Der Senat kann offenlassen, ob dem Oberlandesgericht Hamm darin zu folgen ist, dass eine Rückabwicklung eines nichtigen Kaufvertrages ausscheidet, weil die Rechtsprechung des Bundesgerichtshofs zu Verstößen gegen das Schwarzarbeitergesetz aufgrund der Vergleichbarkeit der Interessenlage (Eindämmung der Steuerhinterziehung und damit die Verfolgung eines fiskalischen Zwecks, ebenso die Verhinderung von oder zumindest die Einschränkung der damit einhergehenden Wettbewerbsverzerrung, womit auch dem Schutz gesetzestreuer Unternehmer gedient wird) auch auf das Kaufrecht zu übertragen ist (so: OLG Hamm, Urteil vom 6. Februar 2023 – I-2 U 78/22 –, Rn. 39, juris). Dann wäre zwar die Rückabwicklung des Kaufvertrags ausgeschlossen, aber ebenso die Berufung auf Treu und Glauben.

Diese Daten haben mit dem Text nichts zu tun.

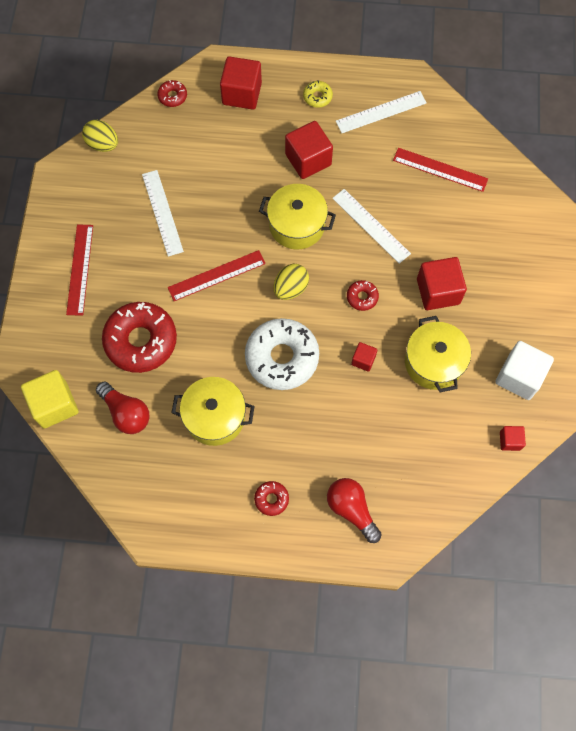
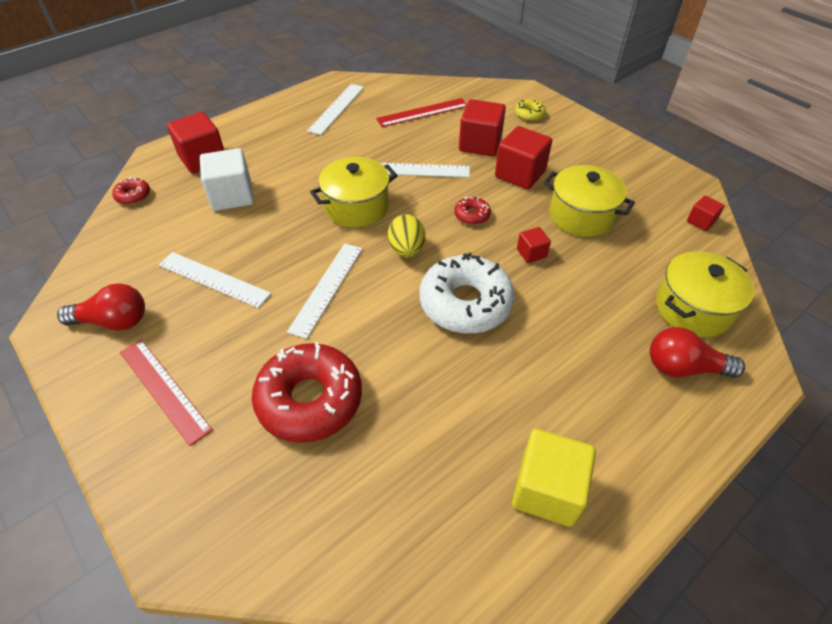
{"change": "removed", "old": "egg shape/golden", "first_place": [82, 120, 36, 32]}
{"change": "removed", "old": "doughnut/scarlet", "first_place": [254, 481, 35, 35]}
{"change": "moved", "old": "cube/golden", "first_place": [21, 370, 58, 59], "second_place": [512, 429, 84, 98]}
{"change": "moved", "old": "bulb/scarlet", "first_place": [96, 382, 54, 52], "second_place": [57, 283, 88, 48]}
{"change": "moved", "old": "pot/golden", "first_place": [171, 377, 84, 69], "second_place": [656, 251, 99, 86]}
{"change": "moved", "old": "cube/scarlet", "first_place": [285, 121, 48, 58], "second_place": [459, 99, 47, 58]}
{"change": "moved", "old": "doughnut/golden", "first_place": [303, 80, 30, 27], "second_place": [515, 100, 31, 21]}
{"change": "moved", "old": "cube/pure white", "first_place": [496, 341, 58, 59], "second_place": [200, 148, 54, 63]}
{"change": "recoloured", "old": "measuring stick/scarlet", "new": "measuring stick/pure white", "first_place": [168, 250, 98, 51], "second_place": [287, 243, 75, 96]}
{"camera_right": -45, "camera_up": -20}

d) Das Vorbringen des Klägers in den nicht nachgelassenen Schriftsätzen des Klägers vom 14. August 2023 und vom 16. August 2023 hat der Senat zur Kenntnis genommen. Deren Inhalt rechtfertigt nicht die Wiedereröffnung der mündlichen Verhandlung gem. § 156 Abs. 1 ZPO, weil der darin enthaltene Vortrag nicht entscheidungserheblich ist. Dass die Finanzverwaltung zu dem vom Kläger mitgeteilten Sachverhalt der Auffassung ist, ihm sei kein bußgeld- oder steuerstrafrechtlicher Vorwurf zu machen, ist für den Senat zunächst nicht bindend. Im Übrigen entspricht die der Steuerverwaltung gemachte Mitteilung vom 15. Juli 2023 auch nicht vollständig dem Parteivortrag im vorliegenden Verfahren. In der Mitteilung führt der Kläger nämlich zunächst aus, die Bezahlung sei bar erfolgt, dabei sei ihm eine Quittung ausgestellt worden. Dass der Kläger eine Quittung über die Zahlung des Kaufpreises erhalten hat, hat er aber im vorliegenden Prozess zu keinem Zeitpunkt vorgetragen und auf den Vortrag des Beklagten, er mache mit der Klage Gewährleistungsansprüche ohne Rechnung, Quittung oder Garantieurkunde geltend, auch nicht erwidert. Schließlich würde die umsatzsteuerliche Beurteilung aber auch davon abhängen, mit wem der Vertrag geschlossen wurde und ob es sich bei der Getriebelieferung um eine Lieferung im Inland oder einen innergemeinschaftlichen Erwerb im Inland handelt, wozu der Kläger in seinem Schreiben an die Finanzverwaltung aber keine Angaben macht. Der Senat hat daher trotz der Mitteilung der Finanzverwaltung keinen Anlass, von den oben ausgeführten Beurteilung abzuweichen.
3.
Die Kostenentscheidung beruht auf § 97 Abs. 1 ZPO, die Entscheidung zur vorläufigen Vollstreckbarkeit auf §§ 708 Nr. 10, 713 ZPO. Die Voraussetzungen für eine Zulassung der Revision gem. § 543 Abs. 2 ZPO sind nicht gegeben. Der Senat wendet höchstrichterlich anerkannte Rechtssätze an und weicht auch nicht in entscheidungserheblicher Weise von der Rechtsprechung anderer gleich- oder höherrangiger Gerichte ab.
4.
Die Streitwertfestsetzung beruht auf §§ 47 Abs. 1 Satz 1, 48 Abs. 1 Satz 1 GKG.